Peu de gens se font une idée de la quantité extraordinaire d’acide carbonique développée par la fermentation alcoolique. Voici ce que nous apprend la chimie à ce sujet: 100 hectolitres de vin produisent assez d’acide carbonique pour faire 2,000 kilogrammes de bi-carbonate.

J’ai tenu à faire part, ici, à mes lecteurs, de cette idée, trop heureux si un jour j’apprends qu’elle a profité à quelques-uns.

CHAPITRE X
Les divers modes de fermentation

La fermentation des vins de raisins secs s’obtient de plusieurs manières. Je vais les passer ici en revue, donnant mon appréciation sur chacune d’elles, et indiquant celles qui me paraissent les plus favorables à la production. Je les ai divisées en trois classes:

1º La fermentation à cuve ouverte;
2º La fermentation à cuve fermée;
3º La fermentation mathémathique.

La fermentation à cuve ouverte

En général, cette méthode, la première qui s’offrait pour la transformation du moût en vin, a été adopté. Au premier abord, il a semblé superflu de recouvrir la cuve, quoique connaissant l’effet pernicieux[19] de l’air sur le chapeau, c’est-à-dire la couche épaisse de grappes qui remonte par l’effet de la fermentation au-dessus du moût.

Voici le raisonnement, du reste assez fondé, qui a fait prendre racine à cette idée. Le moût de raisins en fermentation, dégageant beaucoup de gaz acide carbonique plus lourd que l’air, est donc recouvert hermétiquement par ce gaz qui repose immédiatement sur lui dans l’intérieur de la cuve. Le fait est vrai mais ne peut pas servir de règle invariable. Je vais citer quelques exemples afin de le démontrer. Au début, quand toutes les règles ont été observées, la fermentation est presque toujours tumultueuse et active. A ce moment, il est certain que la fermeture produite par l’acide carbonique équivaut au meilleur couvercle. Mais, cette fermentation très forte, au départ, se ralentit chaque jour davantage à mesure qu’elle arrive vers la fin. Il arrive bien souvent que ce dégagement de gaz est si faible, qu’il ne résiste pas à l’action de l’air qui se mêle avec lui au fur et à mesure de sa production.

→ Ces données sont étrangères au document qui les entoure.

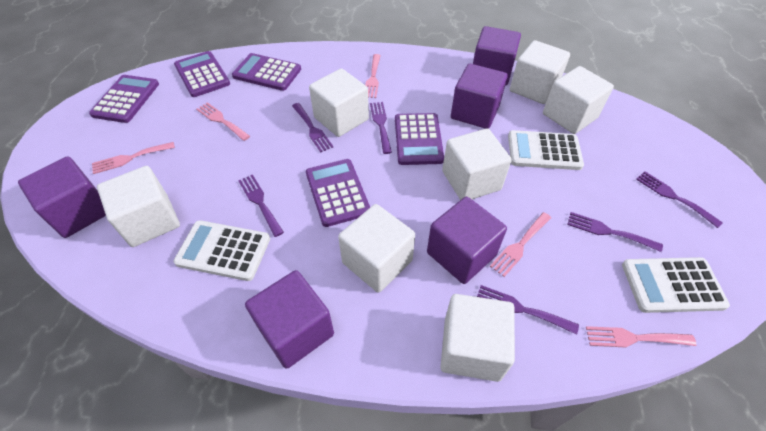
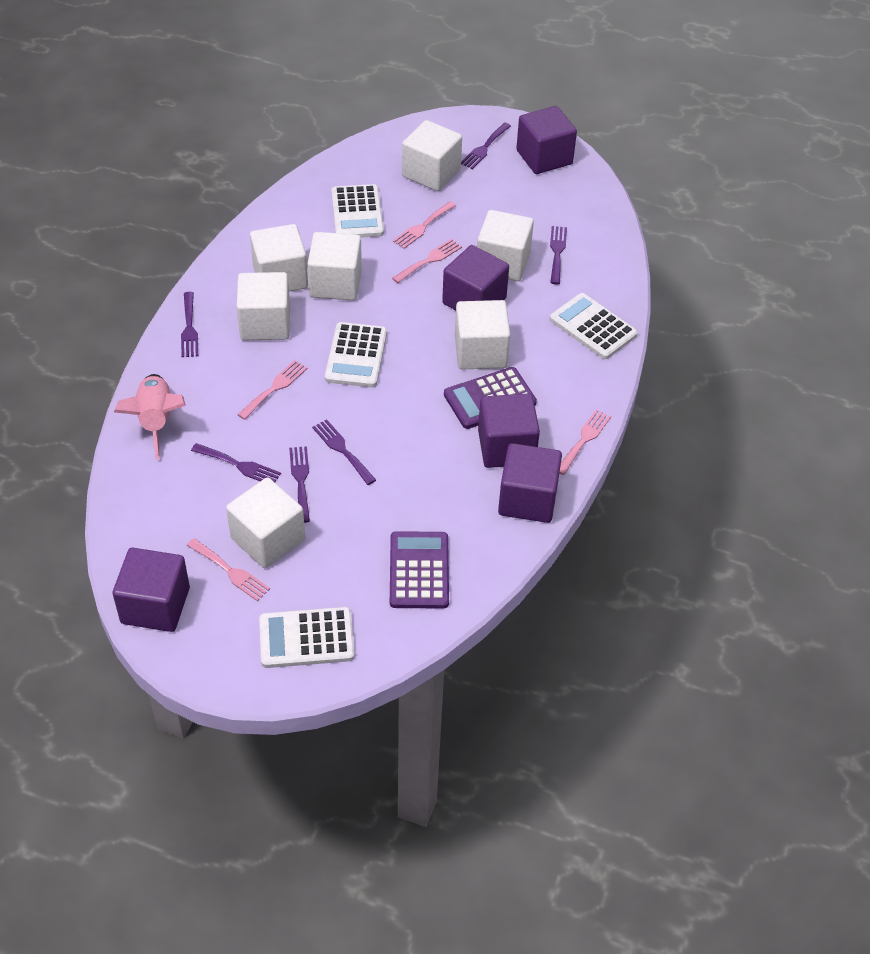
pink rocket: 0 -> 1
purple calculator: 5 -> 2
white calculator: 3 -> 4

L’effet est tel, qu’on peut impunément rester dans une cuve, dans cet état, sans être incommodé, car la bougie ne s’éteint pas. Le chapeau, cette masse poreuse, toute remplie de zyméïne altérée, détermine au contact de l’air une oxidation très rapide du moût qui l’imprègne et produit du vinaigre assez vite pour suivre la formation de l’alcool développé par le restant du sucre et faire un vin détestable.